Beyond ‘PR Morons’

Now that we’ve been called morons, struck back and been called even worse (no links, you know where the fun’s been so there’s no reason to replay it all), I’ve been thinking about ways in which we can all – both PR folks and bloggers – move beyond the rancor to talk about what works, and not about what doesn’t.

In other words, I’m interested more in the how-to than in the how-not-to.

Now in the middle of writing this, the always perceptive and wise Tim Bray dropped this gem onto my lap:

We, the bloggers, are going to go on telling the world what we’re doing for a living and why it matters, and we’re going to do it in our own voices, and we’re going to be simultaneously biased and eccentric and authoritative, because that’s how life is. If our company has a sane strategy and we believe in it, then the world is going to come to understand it.

You, the information professionals, you can aggregate us or repurpose us or debate with us or debunk us. But this big fat pipe with everyone’s voice roaring through it? It’s not closing.

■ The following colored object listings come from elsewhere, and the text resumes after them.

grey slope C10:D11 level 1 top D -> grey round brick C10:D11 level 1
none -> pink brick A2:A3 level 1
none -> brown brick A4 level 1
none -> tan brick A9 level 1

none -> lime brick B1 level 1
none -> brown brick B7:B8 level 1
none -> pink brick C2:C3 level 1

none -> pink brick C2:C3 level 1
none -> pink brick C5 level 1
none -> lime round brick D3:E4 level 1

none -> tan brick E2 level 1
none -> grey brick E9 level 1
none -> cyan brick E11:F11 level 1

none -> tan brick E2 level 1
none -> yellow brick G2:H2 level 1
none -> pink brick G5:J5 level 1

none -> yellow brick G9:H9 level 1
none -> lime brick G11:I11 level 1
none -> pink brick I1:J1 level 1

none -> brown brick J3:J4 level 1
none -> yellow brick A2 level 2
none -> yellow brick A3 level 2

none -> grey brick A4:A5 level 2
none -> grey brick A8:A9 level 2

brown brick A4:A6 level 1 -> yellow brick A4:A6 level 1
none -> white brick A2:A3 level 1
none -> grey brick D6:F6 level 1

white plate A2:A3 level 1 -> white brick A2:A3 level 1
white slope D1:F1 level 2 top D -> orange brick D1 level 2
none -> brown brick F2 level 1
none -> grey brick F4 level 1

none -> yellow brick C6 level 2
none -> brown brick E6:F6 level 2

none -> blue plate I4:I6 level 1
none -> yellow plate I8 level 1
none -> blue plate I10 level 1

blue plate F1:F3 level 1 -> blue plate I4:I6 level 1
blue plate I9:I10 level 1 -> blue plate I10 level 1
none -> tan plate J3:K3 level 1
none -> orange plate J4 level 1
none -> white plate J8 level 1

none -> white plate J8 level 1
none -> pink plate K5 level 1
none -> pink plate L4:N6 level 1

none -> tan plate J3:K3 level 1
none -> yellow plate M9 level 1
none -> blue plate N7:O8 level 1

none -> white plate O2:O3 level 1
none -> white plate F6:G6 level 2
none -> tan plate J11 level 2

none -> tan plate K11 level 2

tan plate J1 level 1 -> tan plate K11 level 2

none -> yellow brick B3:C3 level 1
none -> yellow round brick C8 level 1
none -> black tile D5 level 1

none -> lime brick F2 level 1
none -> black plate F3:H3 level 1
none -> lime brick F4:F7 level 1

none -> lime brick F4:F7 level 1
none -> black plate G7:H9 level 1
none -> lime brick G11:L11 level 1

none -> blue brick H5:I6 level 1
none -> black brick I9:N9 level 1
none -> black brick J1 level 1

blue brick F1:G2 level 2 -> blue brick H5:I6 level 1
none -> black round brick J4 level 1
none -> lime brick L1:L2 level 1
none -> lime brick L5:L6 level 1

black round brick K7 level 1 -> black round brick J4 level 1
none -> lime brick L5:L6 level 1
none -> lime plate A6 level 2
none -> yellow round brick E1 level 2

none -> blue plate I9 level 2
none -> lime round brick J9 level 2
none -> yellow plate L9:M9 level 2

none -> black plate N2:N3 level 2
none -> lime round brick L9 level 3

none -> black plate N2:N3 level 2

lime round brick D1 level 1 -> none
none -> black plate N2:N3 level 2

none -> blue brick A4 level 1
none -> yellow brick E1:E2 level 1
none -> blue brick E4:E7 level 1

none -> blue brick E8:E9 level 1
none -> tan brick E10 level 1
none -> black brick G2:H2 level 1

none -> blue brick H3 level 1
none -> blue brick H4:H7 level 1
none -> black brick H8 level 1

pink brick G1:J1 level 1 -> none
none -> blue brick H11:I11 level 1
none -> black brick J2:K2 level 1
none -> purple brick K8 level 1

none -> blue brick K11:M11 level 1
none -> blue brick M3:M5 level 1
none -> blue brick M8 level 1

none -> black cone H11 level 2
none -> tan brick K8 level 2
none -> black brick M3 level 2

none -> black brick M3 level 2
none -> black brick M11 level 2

Tim is talking mainly about bloggers, like himself and Robert Scoble who are closely identified with the companies they work for, and their relationship with their corporate PR teams. But he may as well be talking about the bloggers we in the PRosphere try to pitch, push and cajole.

The hardest thing for most PR people to accept is that other participants in the conversation – the media, the customers, the analysts – have their own voice and point of view and it might differ dramatically from their client’s point of view. Back in the good old days, these opposing points of view could be safely dealt with because they were in advertising-supported trade media, analyst firms that could be paid off or customers who could be ignored. Now that everyone has their own printing press and PubSub or Technorati can find “Microsoft sucks” faster than you can say “Scoble,” it matters.

So to get back to my original point (!), what works is understanding that the voices aren’t going to go away, that they matter and are amplified by the power of the Web and these days, entering the conversation is a lot safer than ignoring it.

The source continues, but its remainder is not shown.